You had done a few films before coming on as Alice. Coming from more traditional features, what was the experience with coming into this at such a young age, acting against weird backdrops and things like that?
Kathryn Beaumont Well, at a young age, experiences you have, you just accept that it's the way it is. When I was at MGM, I remember being handed a script, and that was just my little scene that I was going to be in. I would memorize the lines, go on the set and do it and come back, but I would have no idea what the story was about, because that's all I got, was that one little piece. When I was over at Disney, I got the whole script. They always introduced me to everything that was going on so I had an understanding. Of course, I could perform the role better because I knew what was going on. When I came to Disney, I realized it was animation and a whole different process, but then I didn't really have anything else to compare it to, as a small child. So, it was all part of my new experience and so I thought it was exciting and fun. I remember especially looking forward to these live-action days, because they had all this interesting equipment. When Alice was too big for the rabbit house, and her arms and legs were out, they built a little wood house and they were going to put it over my head. We did a rehearsal first, we always had a rehearsal, and the animator came in and said, 'Oh no, that's not going to work at all. We can't see her body. I'm trying to animate Alice and I can't see her waist, or her upper body movie that creates what's going on with her arms on the outside. So, back to the drawing board. What they came up with, was they made a frame house. You know, the early frame house they do when they're constructing. So they put that over me. I was up on a high table with the camera directly on it and we went through the scene and it was perfect for them. They could see what my neck and my shoulders were doing, what my body was doing. There were all these wonderful things.

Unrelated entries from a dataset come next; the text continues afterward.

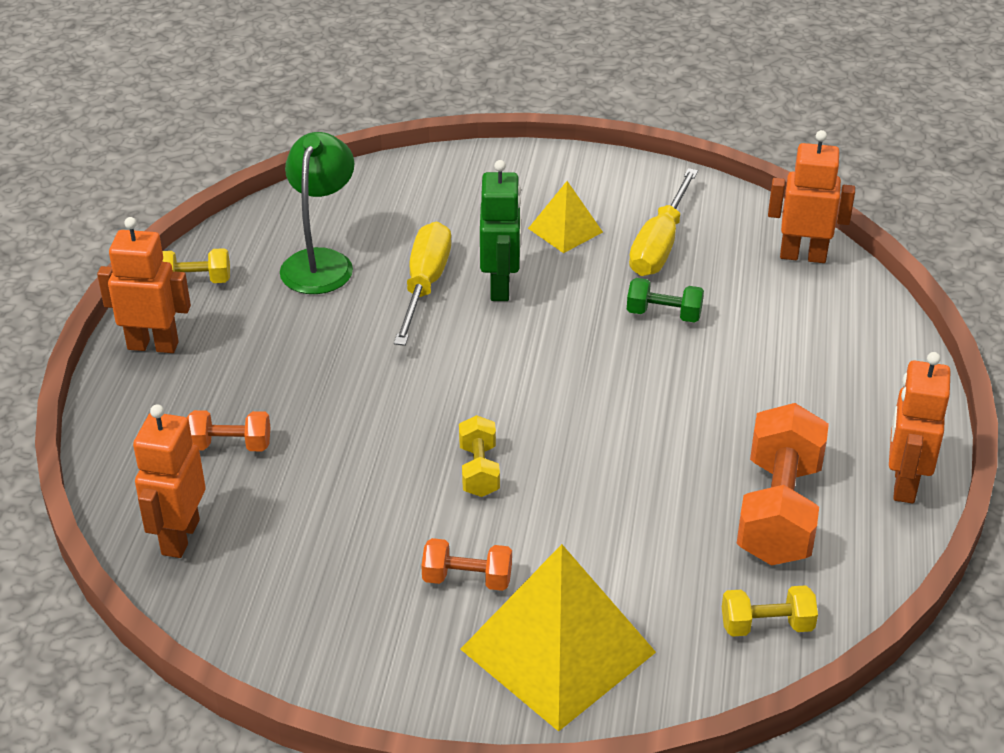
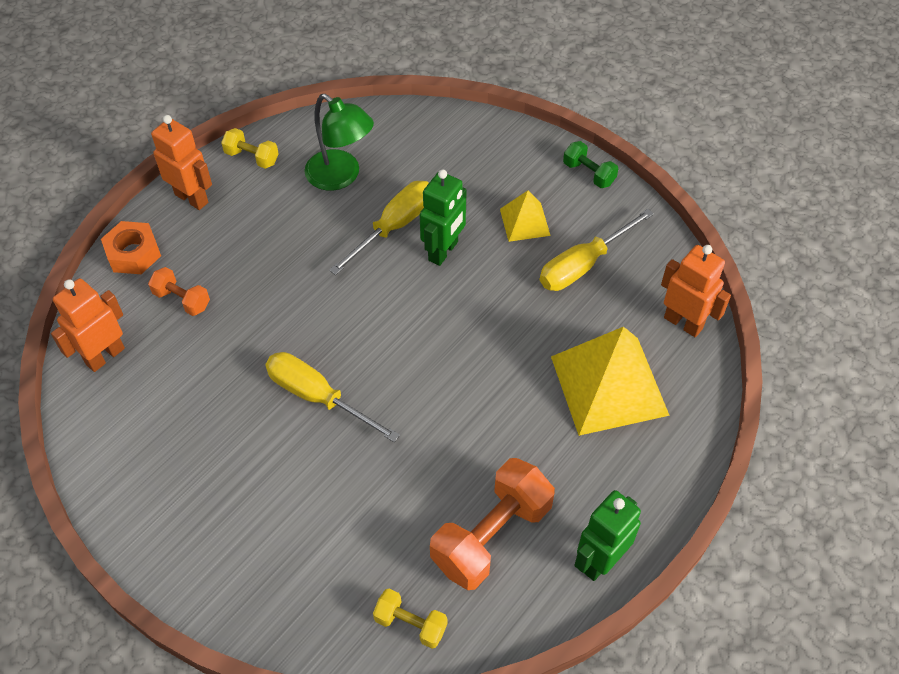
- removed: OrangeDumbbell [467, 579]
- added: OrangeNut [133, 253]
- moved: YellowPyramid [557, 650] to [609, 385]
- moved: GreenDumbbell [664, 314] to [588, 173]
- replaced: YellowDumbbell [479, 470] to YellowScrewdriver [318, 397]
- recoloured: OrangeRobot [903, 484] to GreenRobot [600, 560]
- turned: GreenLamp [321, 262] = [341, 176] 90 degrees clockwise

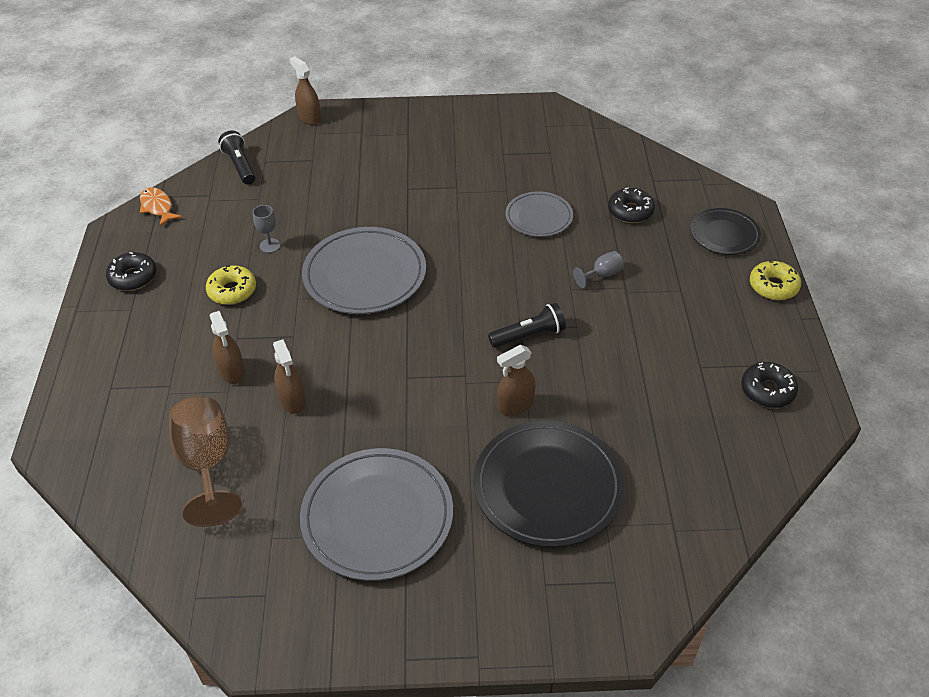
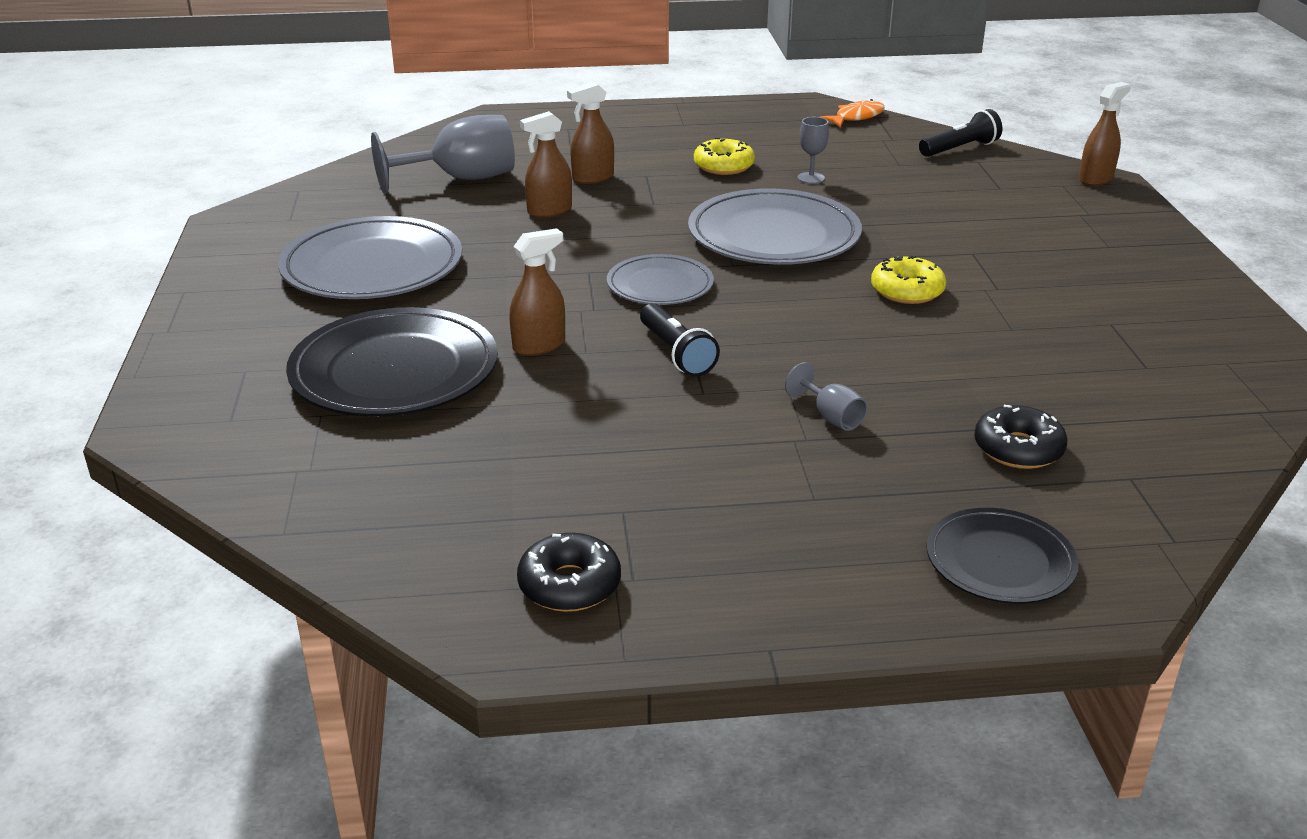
- removed: BlackDonut [133, 277]
- moved: GreyPlate [539, 217] to [660, 285]
- moved: YellowDonut [773, 286] to [907, 291]
- recoloured: BrownGoblet [207, 464] to GreyGoblet [461, 179]
- turned: BrownSprayBottle [515, 405] = [539, 345] 90 degrees clockwise

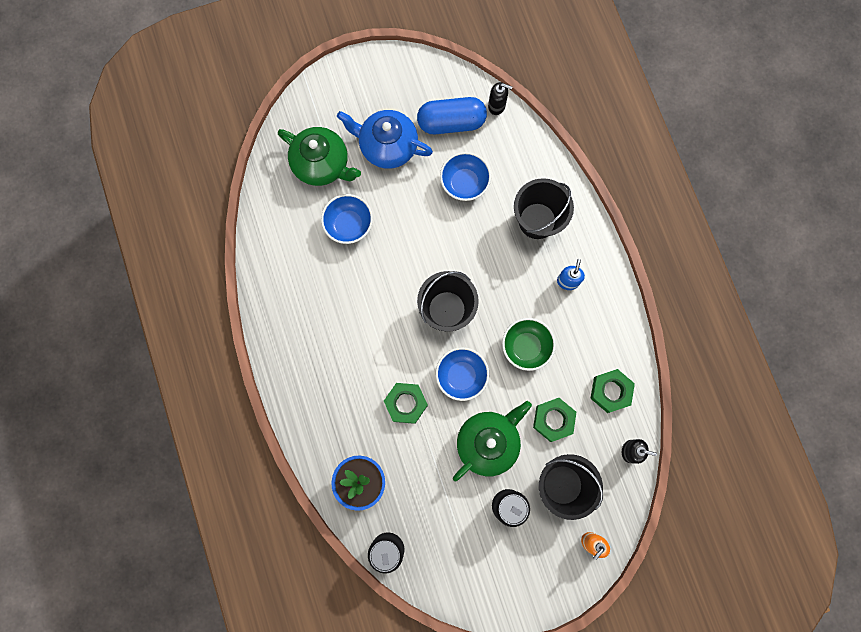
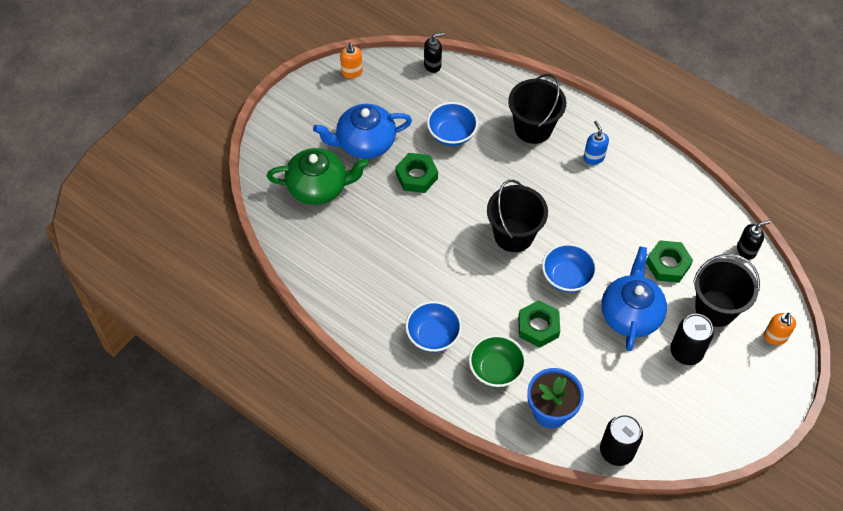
- removed: BlueCapsule [451, 122]
- added: OrangeSoapDispenser [352, 72]
- moved: BlueBowl [349, 224] to [433, 335]
- moved: GreenBowl [526, 347] to [496, 370]
- moved: GreenNut [610, 391] to [416, 176]
- recoloured: GreenTeapot [488, 442] to BlueTeapot [630, 314]

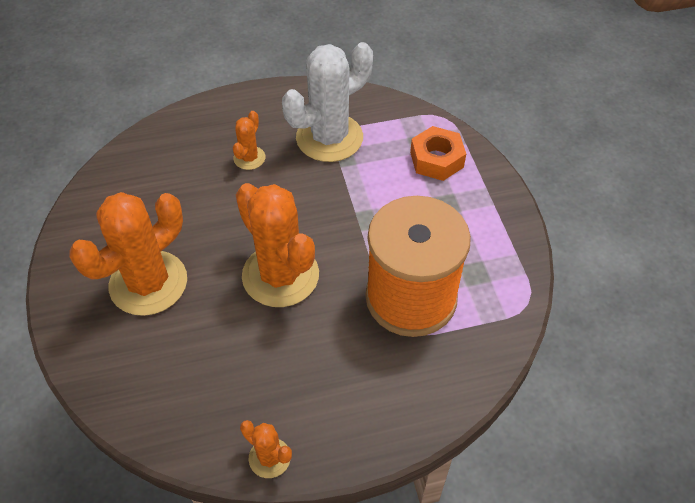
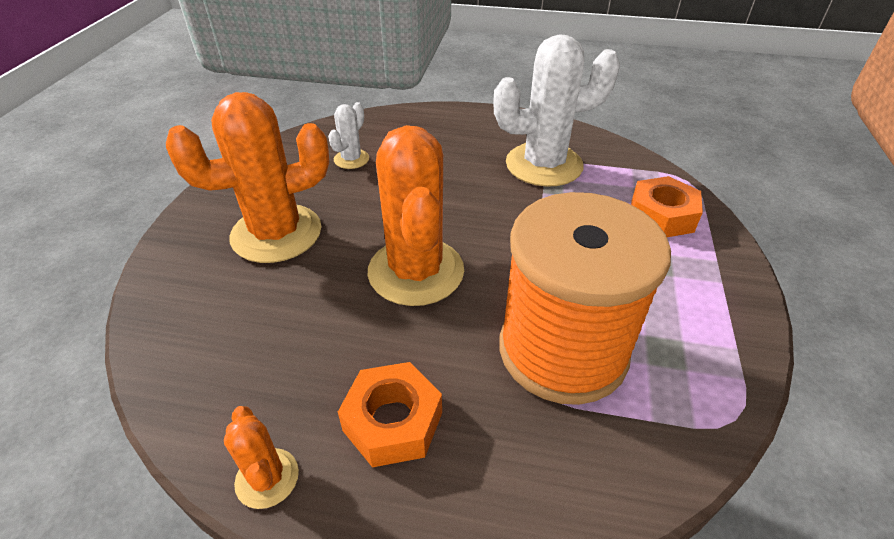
- removed: OrangeCactus [249, 158]
- added: WhiteCactus [351, 159]
- added: OrangeNut [393, 421]

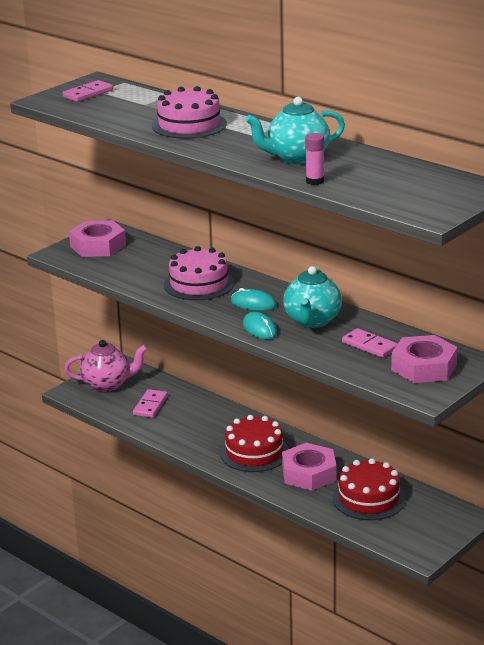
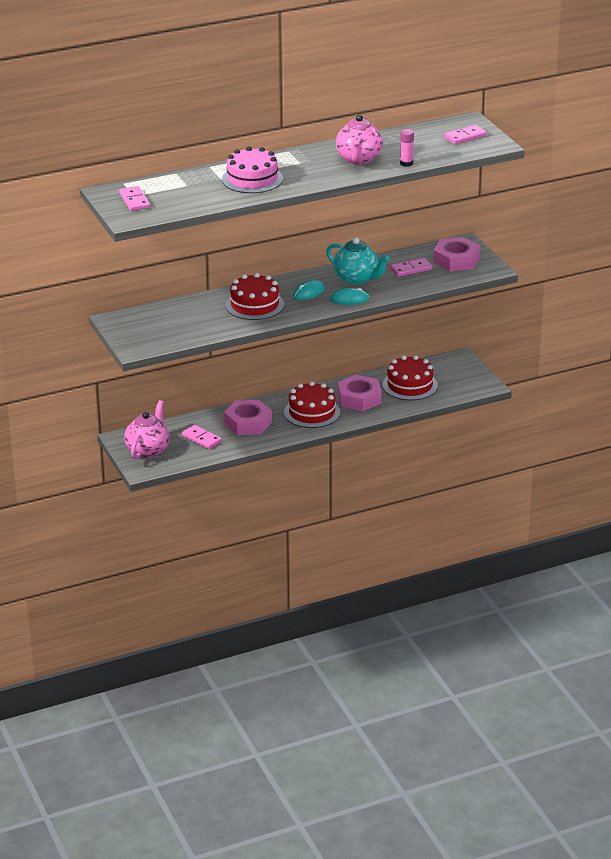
- added: PinkDomino [465, 137]
- moved: PinkNut [98, 246] to [248, 423]
- recoloured: PinkCake [199, 284] to RedCake [254, 305]
- recoloured: TurquoiseTeapot [296, 158] to PinkTeapot [359, 159]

Finally, what would you like to say to fans of the film or the new remake about why they should pick up the new Blu-ray on February 1?
Kathryn Beaumont Well, the Blu-ray definitely has more rich coloring and details. It is even more noticeable in this new Blu-ray and also the detail work with the backgrounds that the artists did such a wonderful job with. Then there are all these other things. You can watch the movie and then you can click on the next piece, which is to watch the movie again but you're getting all the background with the contemporary artists and writers are explaining each of the scenes and what might be special about how that came to be. There is all this background while you're watching the movie another time. They have one of me doing live-action, and another with the steps that develop into movement. There is just a lot of extra stuff that makes this a worthwhile experience.
Excellent. Well, that's about all I have for you, Kathryn. Thank you so much for your time and best of luck.
Kathryn Beaumont Oh, thank you so much. It was great talking to you.
You can pick up the 60th Anniversary of Alice in Wonderland on Blu-ray shelves everywhere February 1.